Monday, January 17, 2011

Fuji Velvia 50 and Nikon F90x

I put my first roll of film through my Nikon F90x last weekend in Westport - a roll of Fuji Velvia 50 slide film. Since the film has to be sent away to be processed, I didn't get it back until today.

And I have to say I'm disappointed. Not in the camera or film itself - but in me. Pretty much all of the images came back grossly under exposed, and I knew they would be.

I shot most of the film at the Westport A&P Show, at the wood chopping events. I love watching woodchopping anyway, and enjoy photographing it even more. As you can see from the image on the left, it was a very bright day (look at the blown-out whites on the chopper's trousers), so I should have compensated for this in the camera by adding at least one stop of exposure value. Especially when using slide film. But I was lazy - probably from shooting too much print film and digital, and didn't add any exposure, assuming the camera would take care of it (but knowing that it wouldn't)!

What you see here is the result of a lot of Photoshop work to get a barely passable image - and one that is always going to exhibit more 'noise' than should have been necessary with a properly exposed slide.

You can see that here with a 100% crop of the above image. There's far too much noise there in the shadows, but even in the sky, it's more pronounced than it should be. It's a real shame, because by simply adding 1 to 1.5 stops more exposure, the image above could have been my starting point, rather than my 'only just adequate' end result.

It does clean up a little more when put through a 'de-noise' filter like Noise Ninja, but I can't stress enough that this step could have been avoided with more careful exposure. Oh well, lesson learnt the hard way (again) I suppose.

And in a very real sense, that's what I still like about shooting film. You actually do learn from your mistakes, because you pay for them - in both monetary terms and in terms of it taking time to get your images back. You invest so much time and money into your images that you want (need) them to turn out well. And when you do make a mistake (and you will), it hurts much more than just reaching for the 'delete' button when shooting digital.

When you shoot with film (especially slide film) you need to think about exposure more. You can't just shoot and hope.

So while I am annoyed with myself for making the mistake in the first place, I'm also glad that it happened (kind of). It's stressed to me the importance of watching the light, thinking about my photography, and not becoming a lazy photographer. Walking around the A&P Show that day I knew the sun was very bright. I knew the meter in the camera would be under-exposing, and I knew I should be doing something about it.
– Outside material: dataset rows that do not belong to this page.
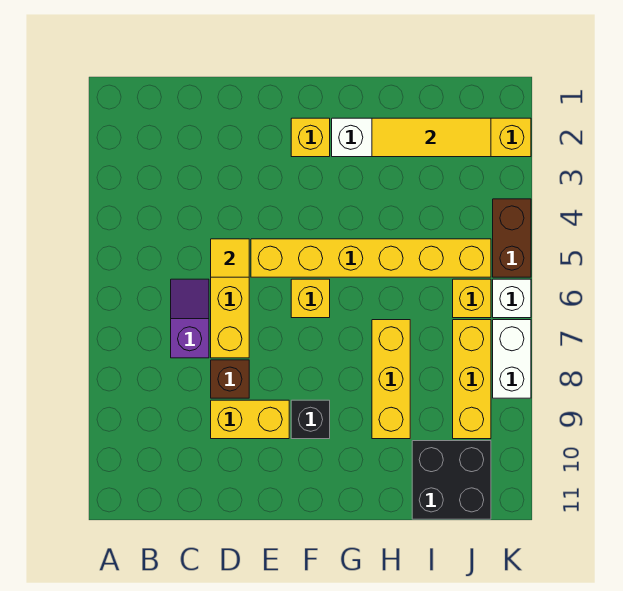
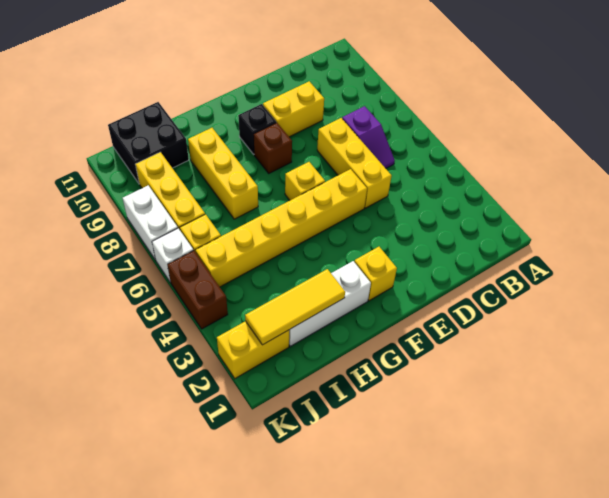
yellow tile D5 level 2 -> none
brown brick D8 level 1 -> brown brick F8 level 1

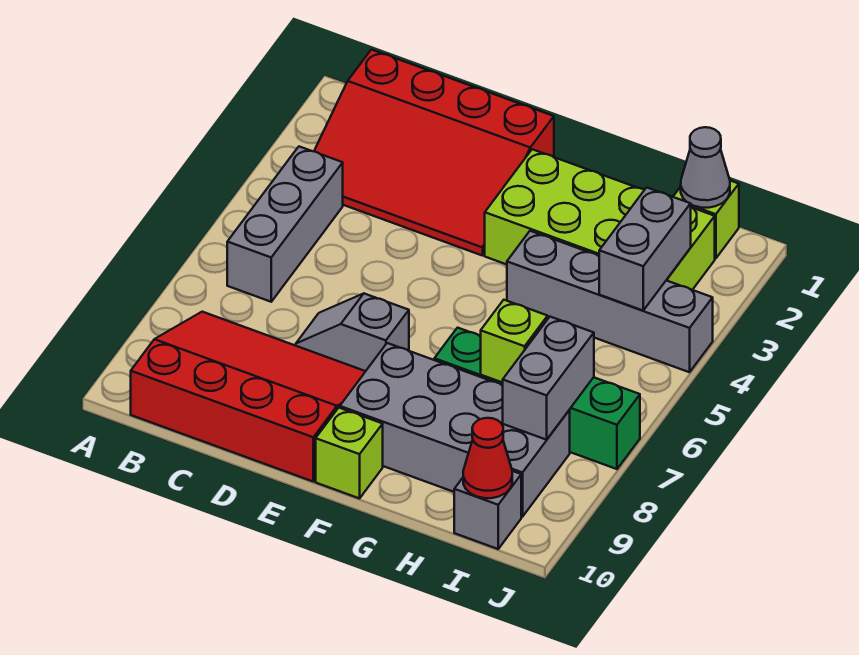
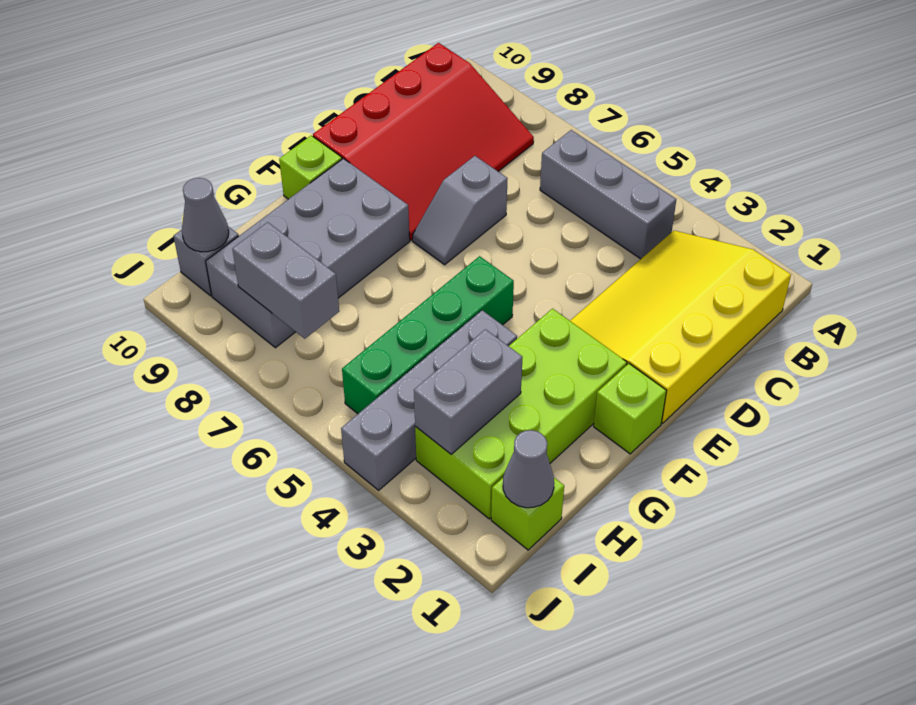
red slope B1:E3 level 1 top 1 -> yellow slope B1:E3 level 1 top 1
grey slope D7:E7 level 1 top E -> grey slope D7:E7 level 1 top D
green brick G7:J7 level 1 -> green brick F5:I5 level 1
lime brick H7 level 2 -> lime brick F1 level 1
grey brick I3:I4 level 2 -> grey brick H3:I3 level 2
red cone I10 level 2 -> grey cone I10 level 2

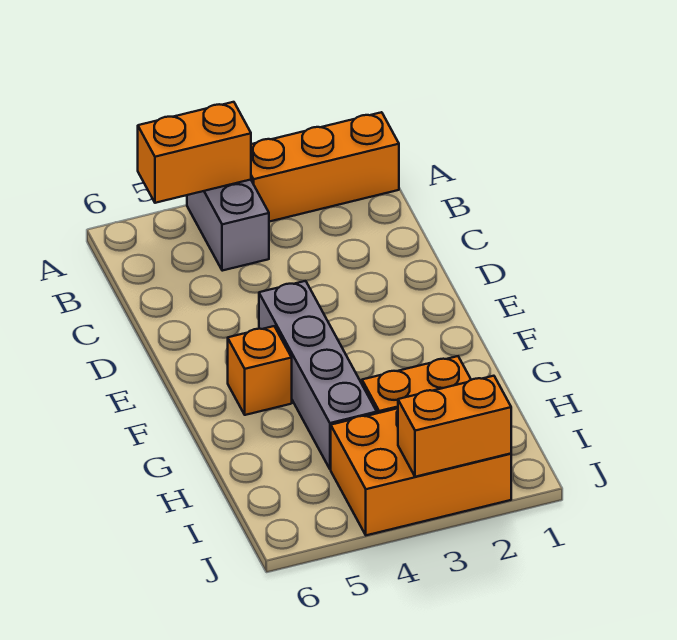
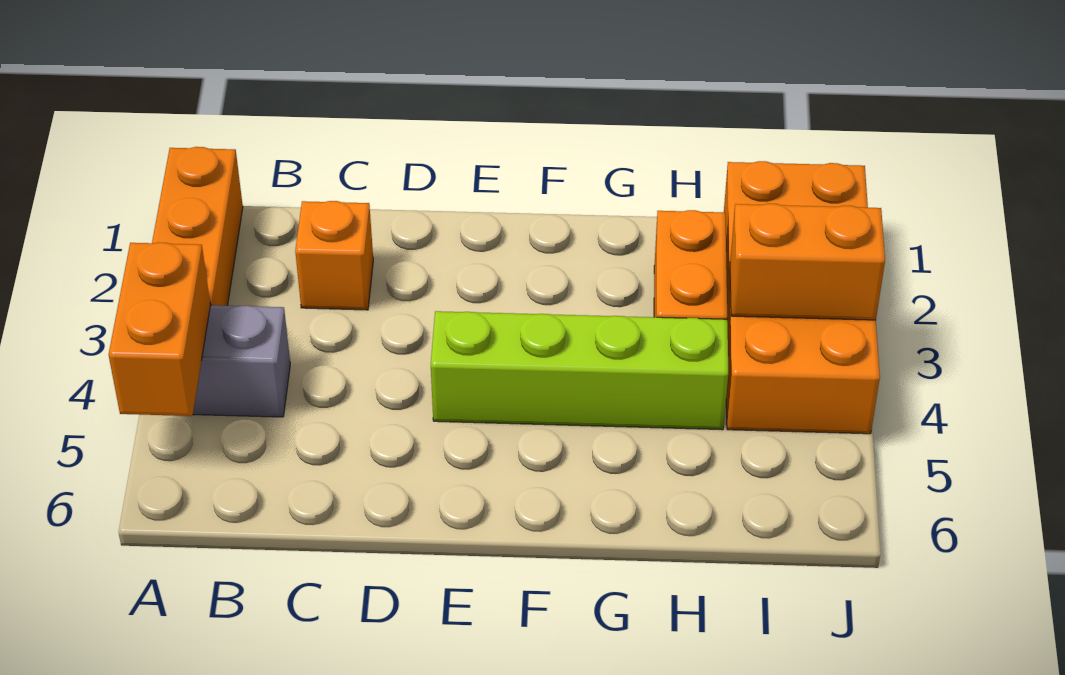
grey brick E4:H4 level 1 -> lime brick E4:H4 level 1
orange brick F5 level 1 -> orange brick C2 level 1
orange brick I2:J4 level 1 -> orange brick I1:J4 level 1
orange brick J2:J3 level 2 -> orange brick I3:J3 level 2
I was just plain lazy. And I paid the ultimate price with poorly exposed images.

I'm happy with the shot on the right - my favourite salvageable shot from the whole roll. But I'm not happy with how much time and Photoshop know-how it's taken for me to get it to this stage. Especially when I knew better.

Finishing on a slightly more positive note - here is a much better exposure on the same roll, from a few that I shot earlier. Of course the day was slightly overcast, so the meter has had no problem exposing properly -  but hey, I'll take it anyway. At least the whole roll wasn't a write-off.